Pancreatic Cancer: Optimizing Patient Outcomes - Episode 9
Transcript:Tanios Bekaii-Saab, MD: In pancreas cancer, when you go from first to second line, you lose about 30% to 50% of your patients who will never get to that line, unfortunately, because they progress rapidly, become too fatigued, or they essentially die before making it to second-line treatment. When you get to third-line treatment, you’re talking, again, about fewer patients, unfortunately. We have less than 15%, 20% of the patients who will ever make it to the third line. In fact, that may be optimistic. I think it probably is less than that. When you consider the goals of treatment in the second line versus the third line, in the second line, we do understand that we have a regimen that’s active and that helps us essentially prolong survival further. In the third-line setting, when patients would fail gemcitabine/nab-paclitaxel, let’s say, and 5-FU/MM-398, you really don’t have any options with proven benefit. Those patients, preferentially, will not cross any line. They should preferentially go to clinical trial, but this definitely is a setting where they should go on a clinical trial. Outside of a clinical trial, it’s a little bit more tricky. Certain oncologists would consider FOLFOX. I actually would be reluctant, given the negative data from PANCREOX, and I think the jury is still out on oxaliplatin. Overall, your goals end up being a little different, because there are lesser options. So, it’s either a clinical trial, in my patients, or essentially consider palliative care.
Philip A. Philip, MD: I wish we can talk about multiple lines in this disease, pancreatic cancer, where we don’t have the luxury of going into multiple lines. However, we have to be careful in one thing. The good thing is that we can treat patients who have received frontline treatment, then they go to second-line treatment, and then there will be a small percentage of patients who will go to third-line treatment. But, we have to also keep in mind that patients who go to second-line treatment and go to third-line treatment, they are undergoing some natural selection of the fitter patients who are staying and being able to get second- or third-line treatment. But, having said that, trying to give chemotherapy to someone who’s been exposed to prior chemotherapies, and being able to deliver it without much toxicity and without apparent major decline in their performance status, is certainly something which is welcome. And this is why this regimen becomes an important one.

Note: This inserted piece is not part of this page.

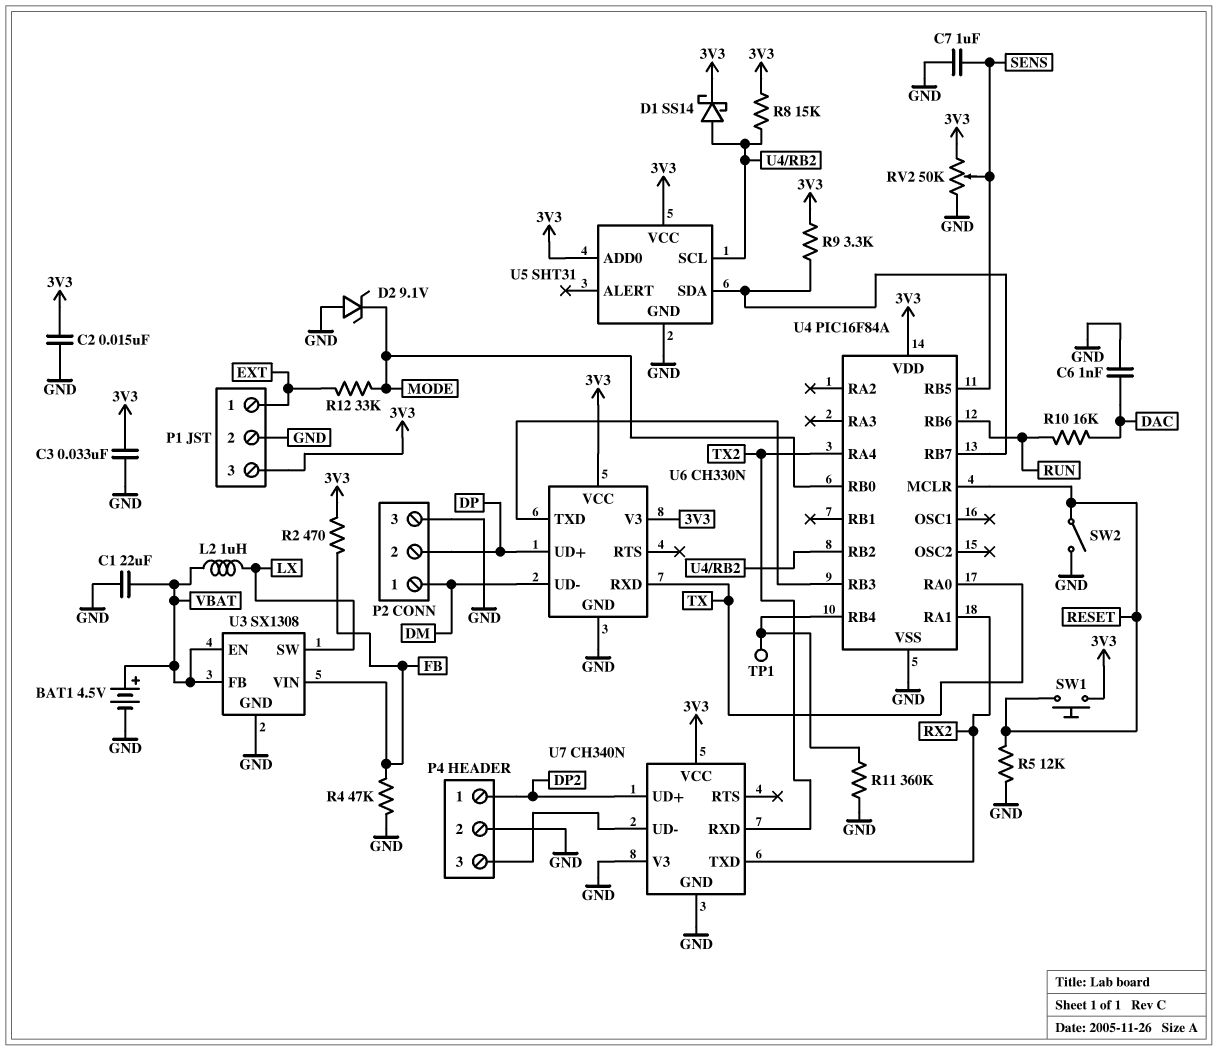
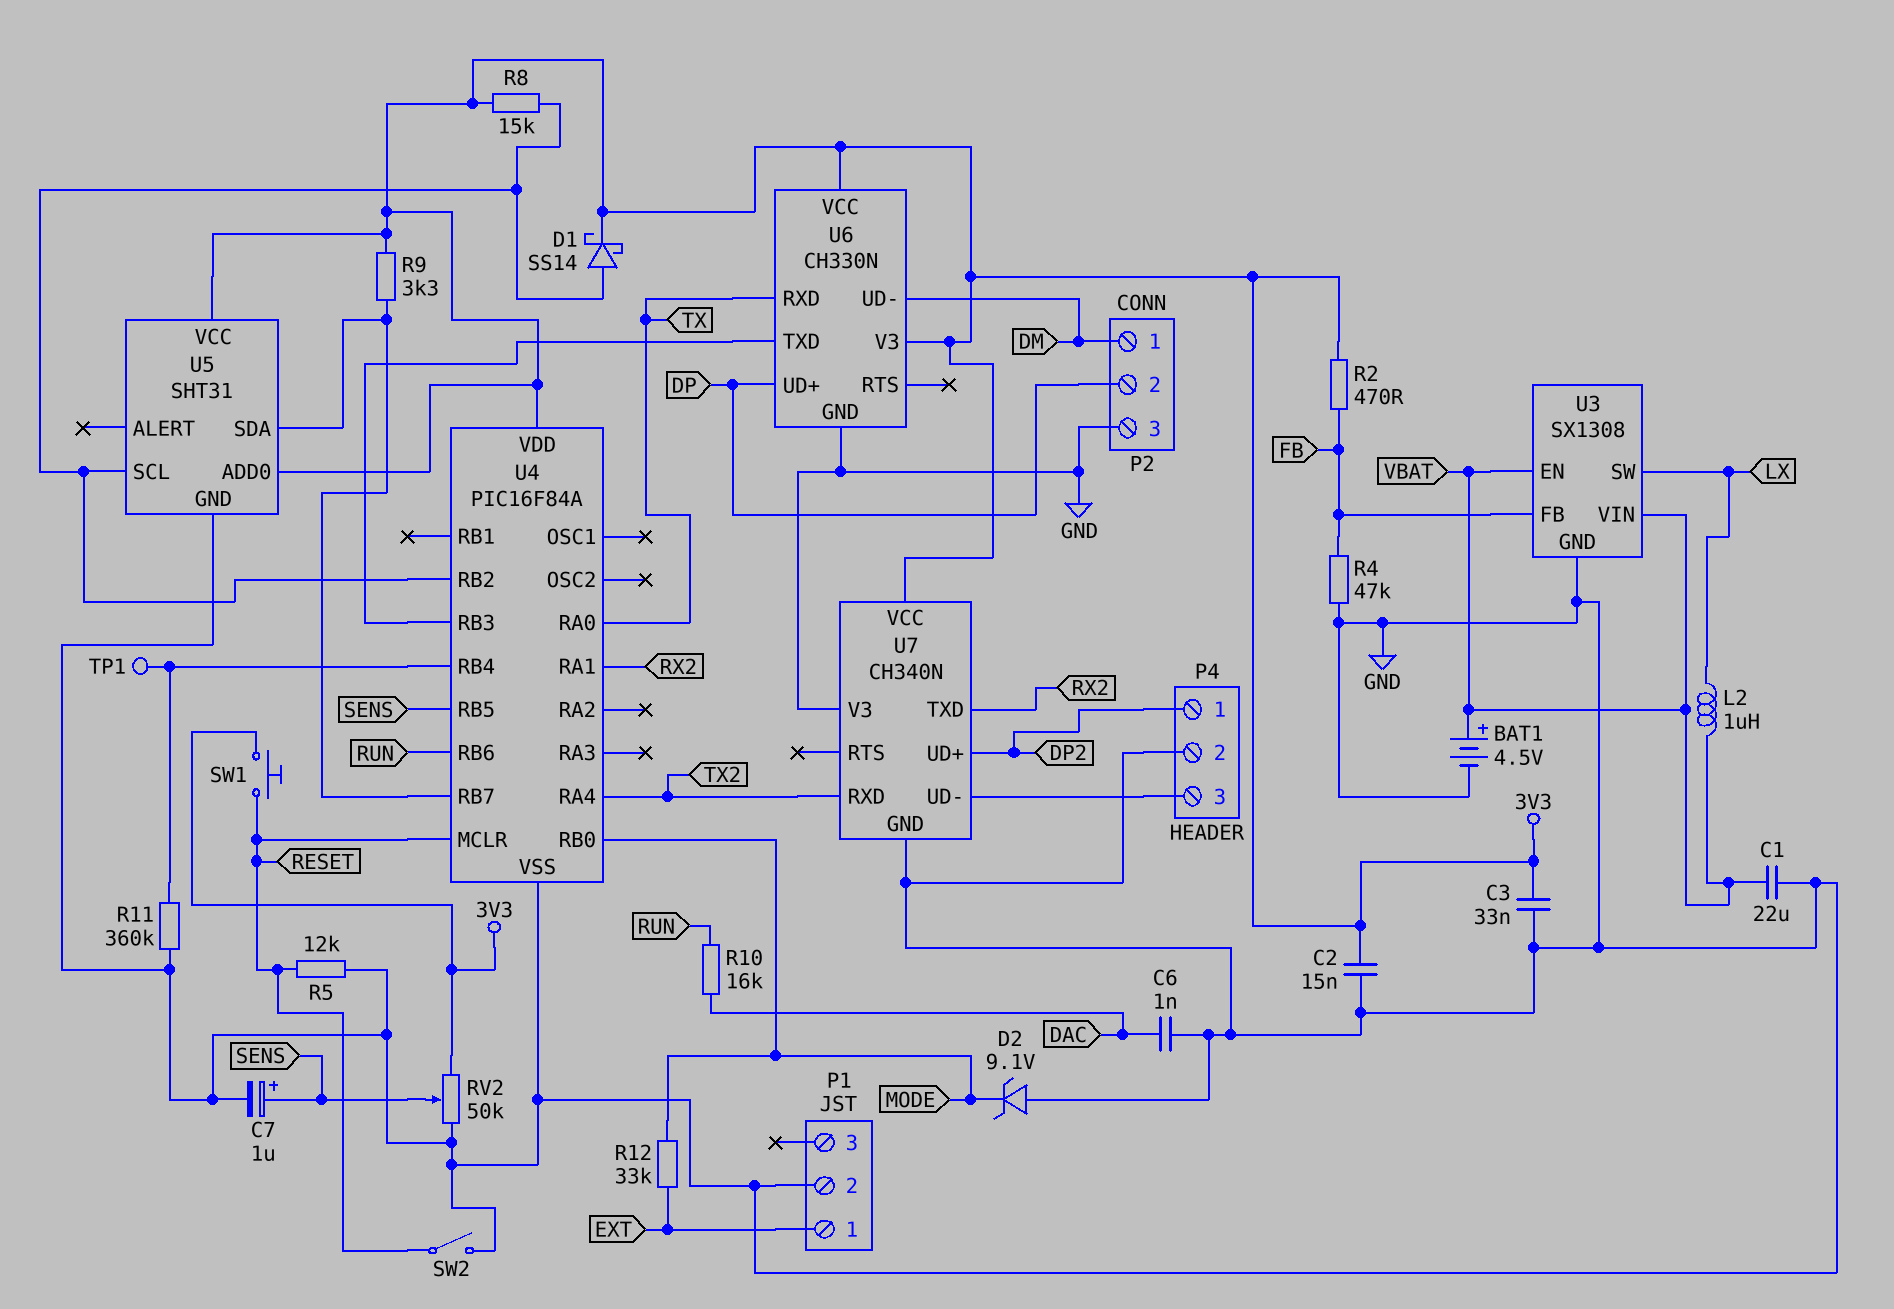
C7: 1uF (GND, SENS) -> 1uF (plus SENS, minus GND)
P1 pin 3: 3V3 -> none
U3 pin FB: VBAT -> FB
U3 pin VIN: FB -> VBAT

There’s another reason why it’s an important regimen, because we have been using, over the last few years, a combination of oxaliplatin plus 5-FU. Some call it FOLFOX, which is what we do in this country, and the Europeans did a study in which the combination was called OFF, which was still a combination of 5-fluorouracil and oxaliplatin. The European trial showed some improvement over 5-FU/leucovorin given as a control arm. However, a subsequent trial by the Canadians, in fact, questioned the benefit of the combination. They used FOLFOX. And in that trial, they showed that FOLFOX did worse than the 5-FU/leucovorin, which was really very concerning. So, at this point in time, we know that 5-FU-based treatment, fluoropyrimidine-based treatment, including the use of oxaliplatin plus that drug, can be an option in the second-line setting. But, we also, at the same time, are very concerned that that combination is not necessarily or consistently showing activity. However, the NAPOLI-1 trial was a well conducted prospective trial, and, in this study, we definitely are seeing a benefit for the combination. That makes it a bit easier on us to start thinking of second-line therapy and sequencing treatment when we have a combination that has been prospectively tested in a rigorous trial. Not only that, but it’s an FDA approved combination, whereas the other combination with oxaliplatin is not an FDA approved combination.
We always talk about nowadays second-line treatment, and many of my colleagues are so excited about patients who go on third-line therapy. But, we have to be careful, because those patients who go into third-line treatment are further selected from those who are going to second-line treatment from the frontline. And when it comes to numbers, they are the real minority. We work in academic situations. We get a lot of patients referred to us, so that might give us higher numbers of patients who are in the category, third line. But, in the real world, these are a very, very small number of patients. But, they exist; they come to us and they need treatment, and we have to respond to that. And in those patients, there are not many options, or I can say that there aren’t any options sometimes if we think about it. Patients who have started with gemcitabine/nab-paclitaxel, they can go on liposomal irinotecan plus 5-FU/leucovorin, and then they can maybe go on, subsequent to that, 5-FU/leucovorin and oxaliplatin, FOLFOX. That’s one possibility. But, we have to be careful, because as the lines of treatment advance, how much left of life is also getting shorter. At the same time, patients have to be considered in the light of good quality of life, and not lose the quality of life for treatments that we know are not going to be that effective.